DETAILED DESCRIPTION
[00017] Various features and embodiments of the present subject matter here will be discernible from the following further description thereof, set out hereunder. It is contemplated that the concepts of the present subject matter may be applied to any kind of vehicle within the spirit and scope of this subject matter. The detailed explanation of the constitution of parts other than the present subject matter which constitutes an essential part has been omitted at suitable places.
[00018] Typically, the stator of the ISG is used to assembled with a magneto cover which made up of aluminium material which good in thermal conductivity. Also, rotor of ISG unit is assembled with a crankshaft of the internal combustion engine through a taper lock along with woodruff key which ensures the orientation of rotor to control the ignition. If the integrated starter generator (ISG) operates under continuously high loading conditions, the system’s performance and durability will decrease and the heat dissipation requirements will increase.

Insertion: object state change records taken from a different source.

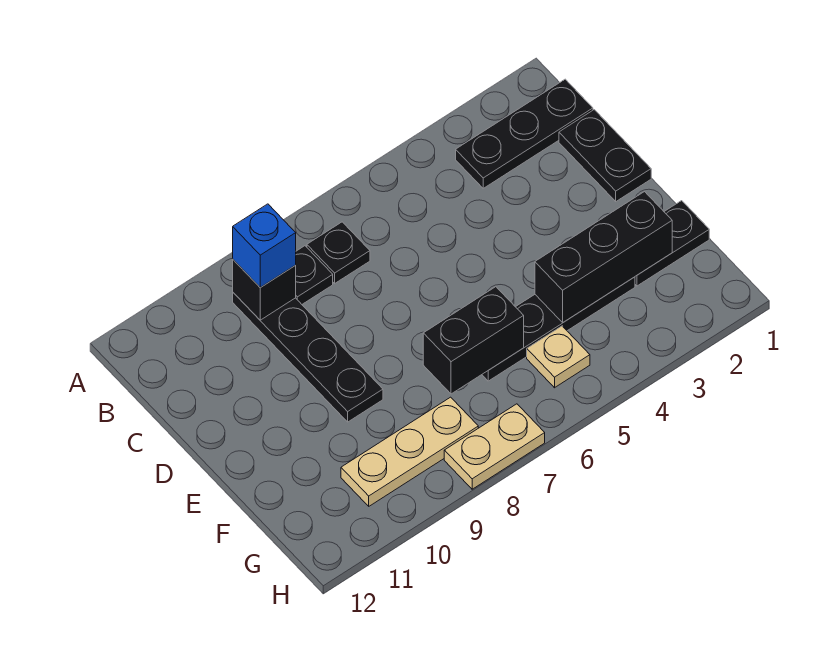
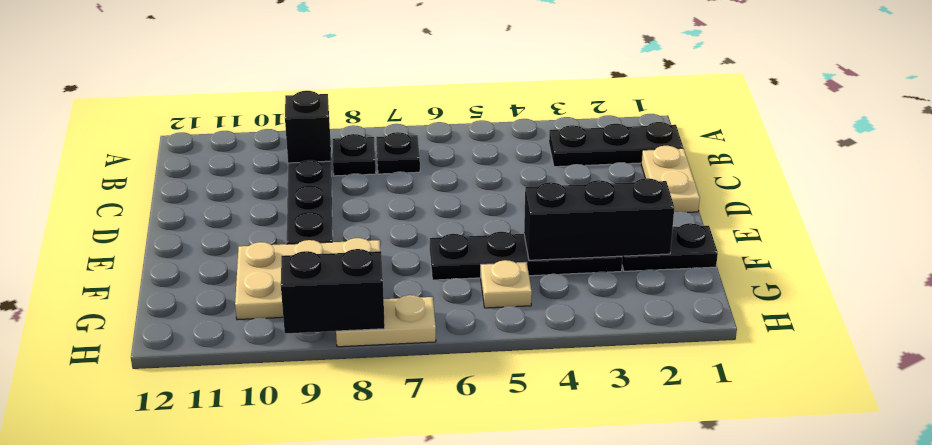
blue brick B9 level 3 -> none
black plate C1:D1 level 1 -> tan plate C1:D1 level 1
black brick F6:F7 level 2 -> black brick H8:H9 level 2
tan plate G8:G10 level 1 -> tan plate F8:G10 level 1

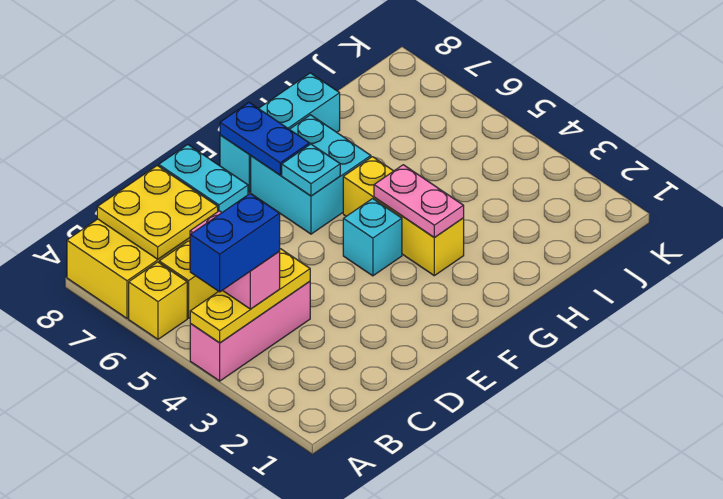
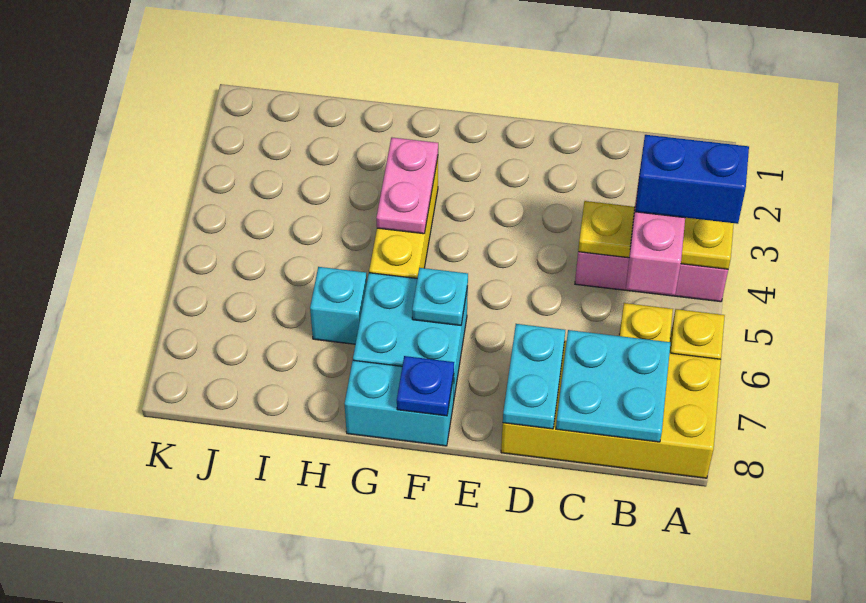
yellow plate B7:C8 level 2 -> cyan plate B7:C8 level 2
cyan brick F4 level 1 -> cyan brick H6 level 1
blue plate F7:F8 level 2 -> blue plate F8 level 2
cyan brick F8:H8 level 1 -> cyan brick F8:G8 level 1

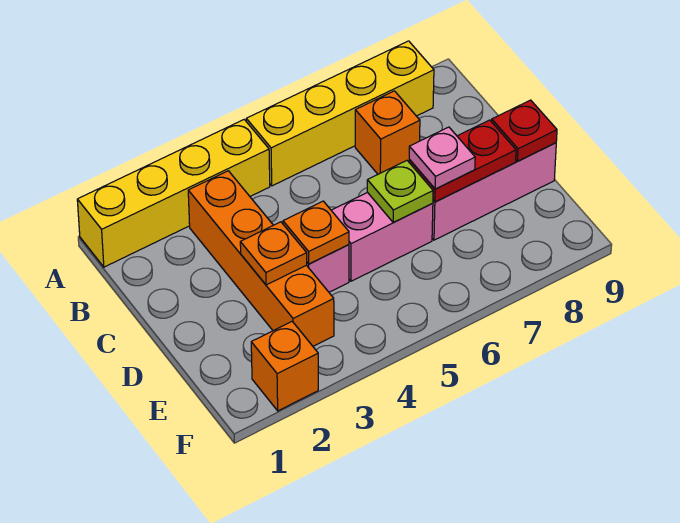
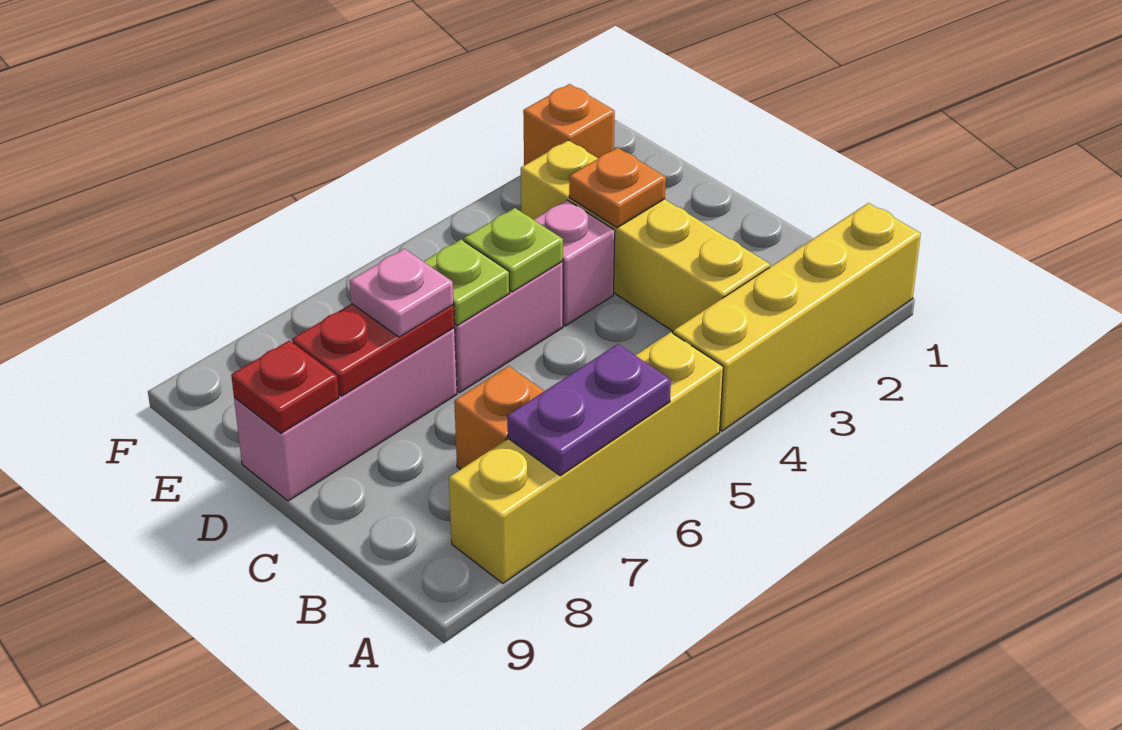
none -> purple plate A6:A7 level 2
orange brick B3:E3 level 1 -> yellow brick B3:E3 level 1
orange plate D4 level 2 -> none
none -> lime plate D5 level 2

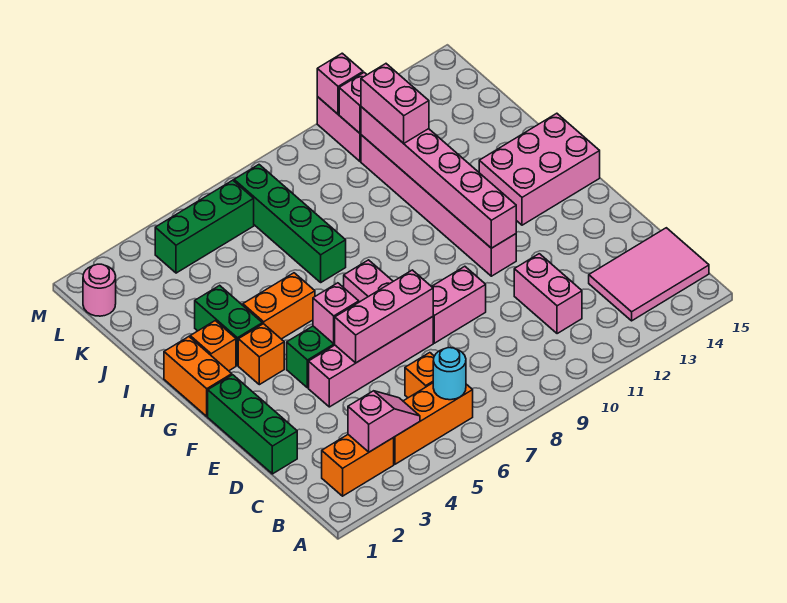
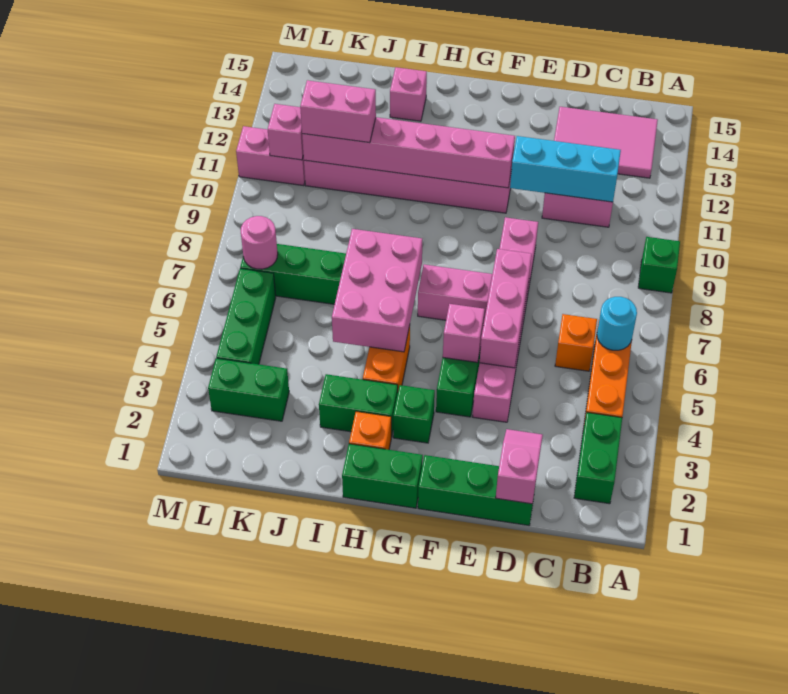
none -> green brick A9 level 1
orange brick B2:B3 level 1 -> green brick B2:B3 level 1
pink slope B3:B4 level 2 top 3 -> pink slope D1:D2 level 2 top 1
pink tile B13:C15 level 1 -> pink tile B13:D14 level 1
none -> cyan brick C11:E11 level 2
orange brick G1:H1 level 1 -> green brick G1:H1 level 1
orange brick G3 level 1 -> green brick G3 level 1
pink brick G13:H15 level 1 -> pink brick H5:I7 level 2
none -> green brick K3:L3 level 1
pink round brick L1 level 1 -> pink round brick L7 level 2
pink brick M11 level 2 -> pink brick I14 level 1

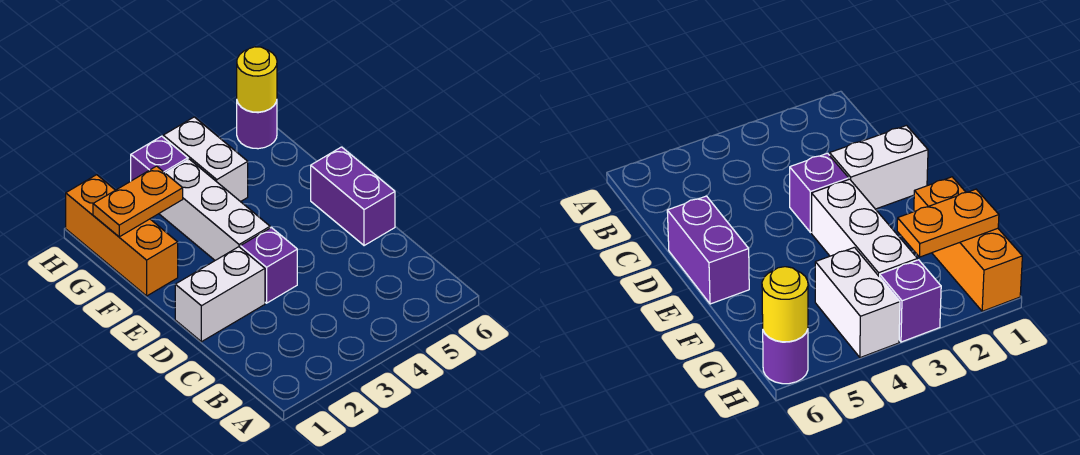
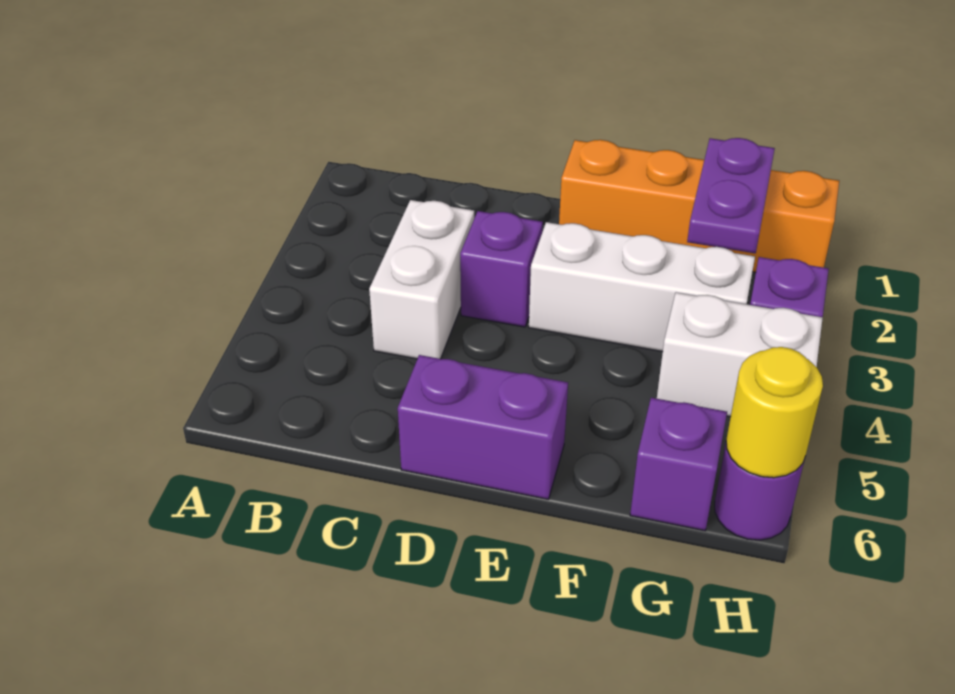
white brick D1:D2 level 1 -> white brick C3:C4 level 1
orange brick F1:H1 level 1 -> orange brick E1:H1 level 1
orange plate G1:G2 level 2 -> purple plate G1:G2 level 2
none -> purple brick G6 level 1

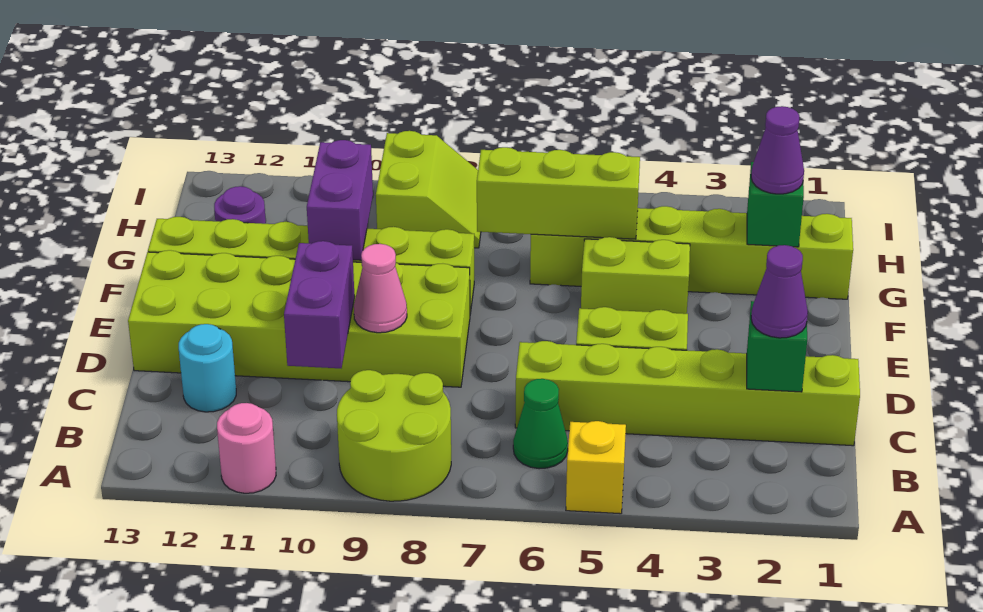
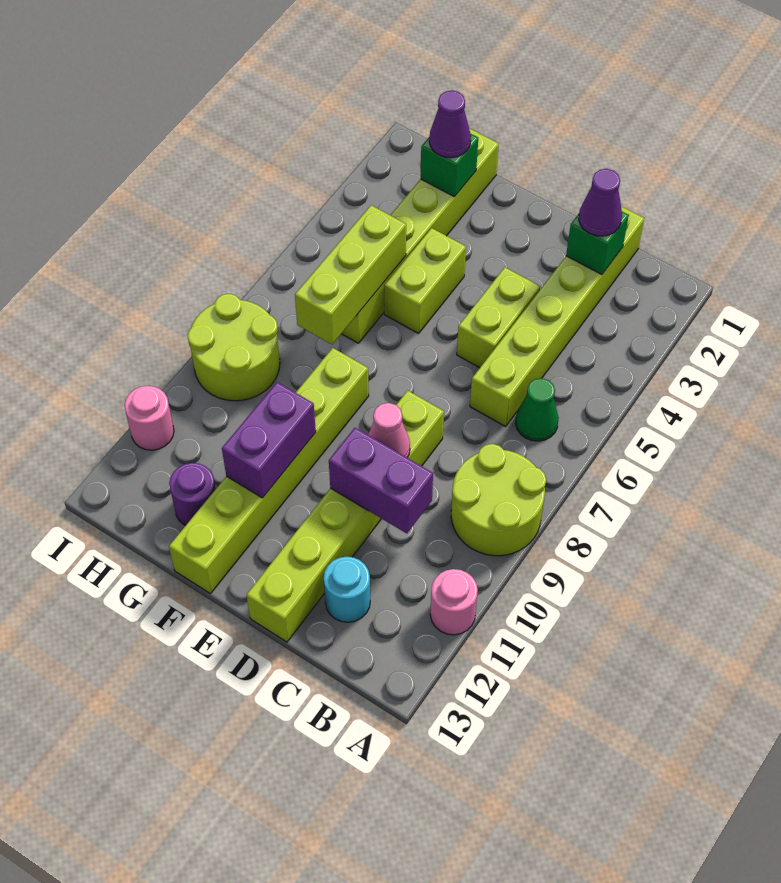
yellow brick A5 level 1 -> none
lime brick D8:E13 level 1 -> lime brick D8:D13 level 1
purple brick F10:G10 level 2 -> purple brick F10:F11 level 2
lime slope H8:I9 level 1 top 9 -> lime round brick H8:I9 level 1
none -> pink round brick I11 level 1

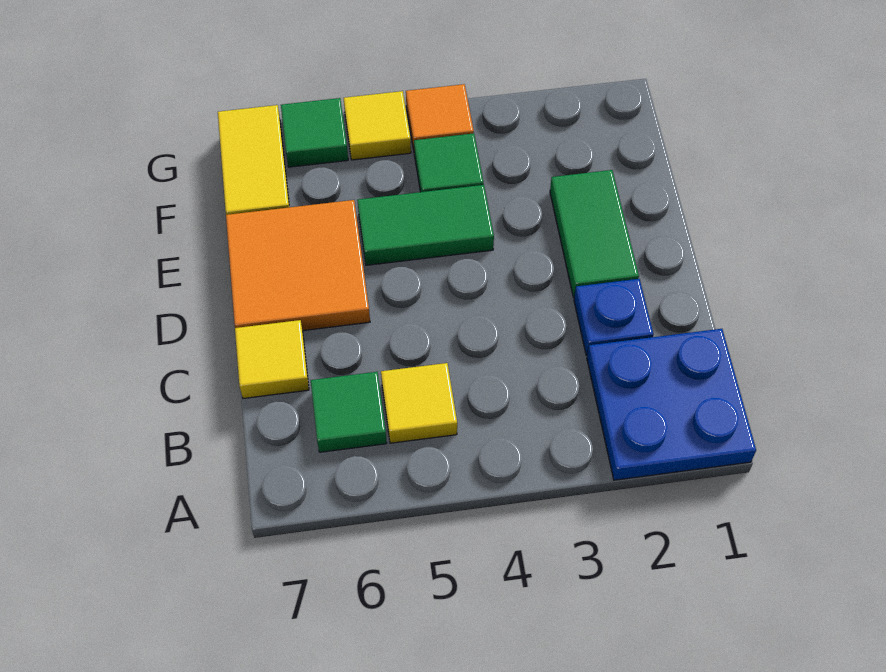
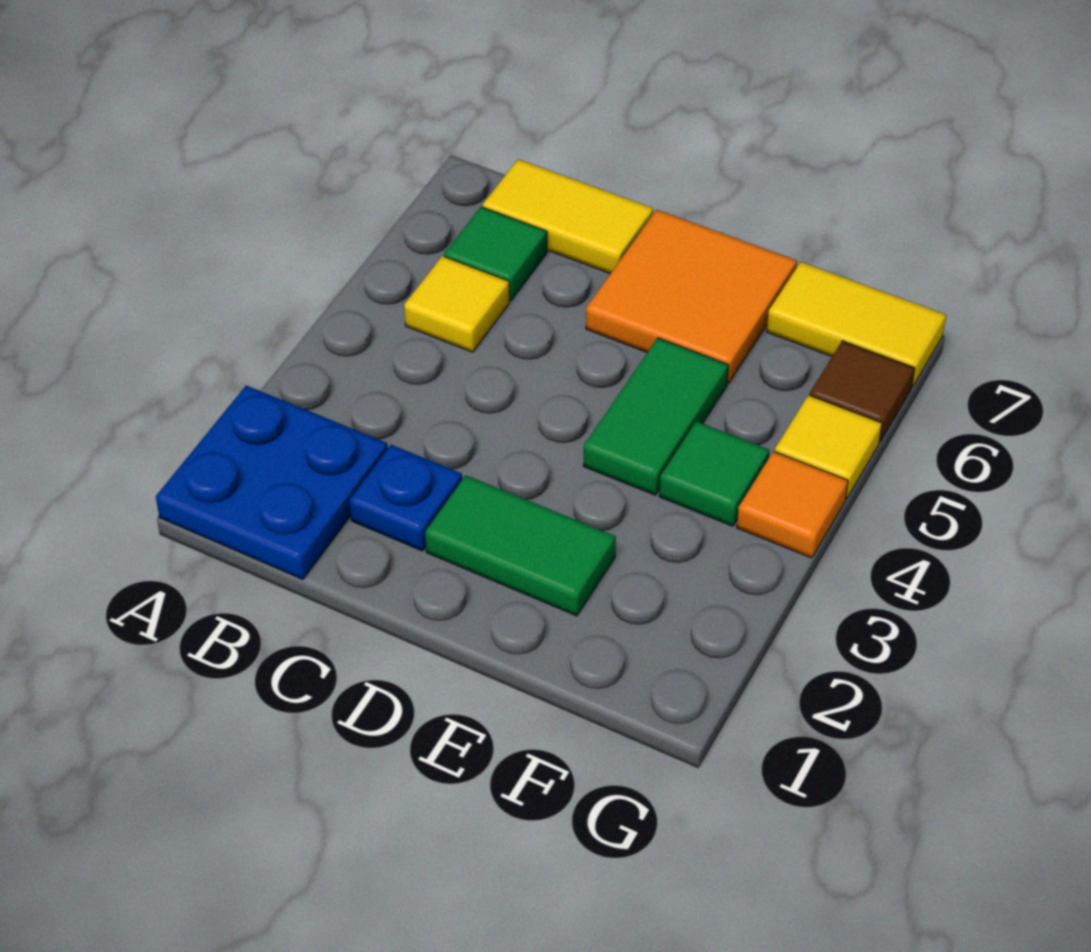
yellow tile C7 level 1 -> yellow tile B7:C7 level 1
green tile G6 level 1 -> brown tile G6 level 1

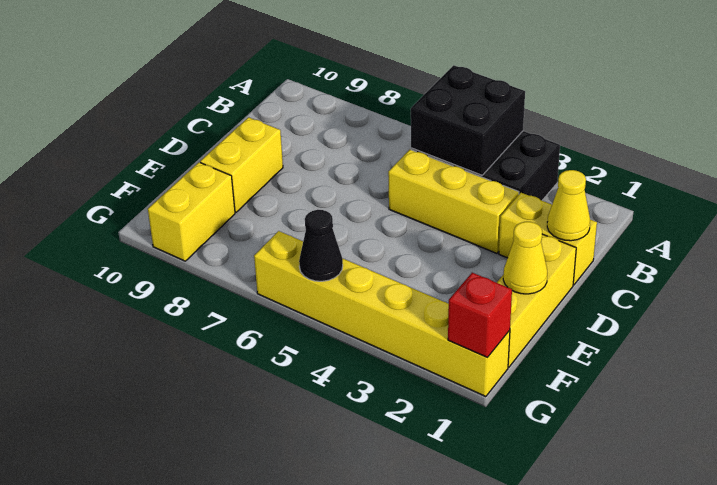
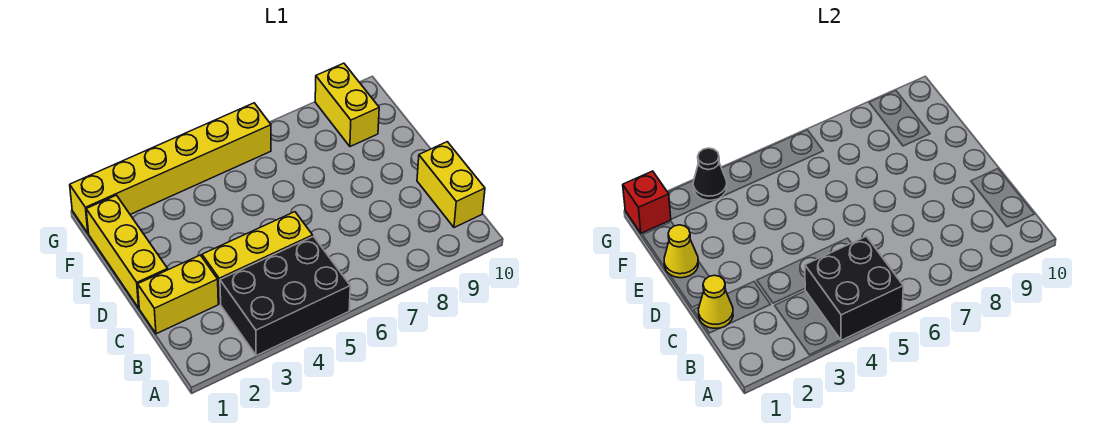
yellow brick D9:E9 level 1 -> yellow brick B10:C10 level 1
black cone G5 level 2 -> black cone G3 level 2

It is a necessity for the ISG unit to generate high torque as a motor at the start of the engine to generate a high output. Even after the ISG acts as a generator after the starting operation of the engine is completed, a large amount of heat keeps getting generated from the armature coil, which causes a rise in temperature of the armature. Finally, this heat deteriorates the magneto/ISG unit efficiency which leads to create a drop in engine critical function like start ability. Further, due to the ISG and engine components being continuously exposed to such excessive heat, results in reduced durability of the engine. Moreover, such excessive heat from the ISG and thus the engine, is transmitted to the leg of the rider sitting on the vehicle, which is undesirable. Therefore, cooling arrangements to effectively cool the ISG is the need of the hour.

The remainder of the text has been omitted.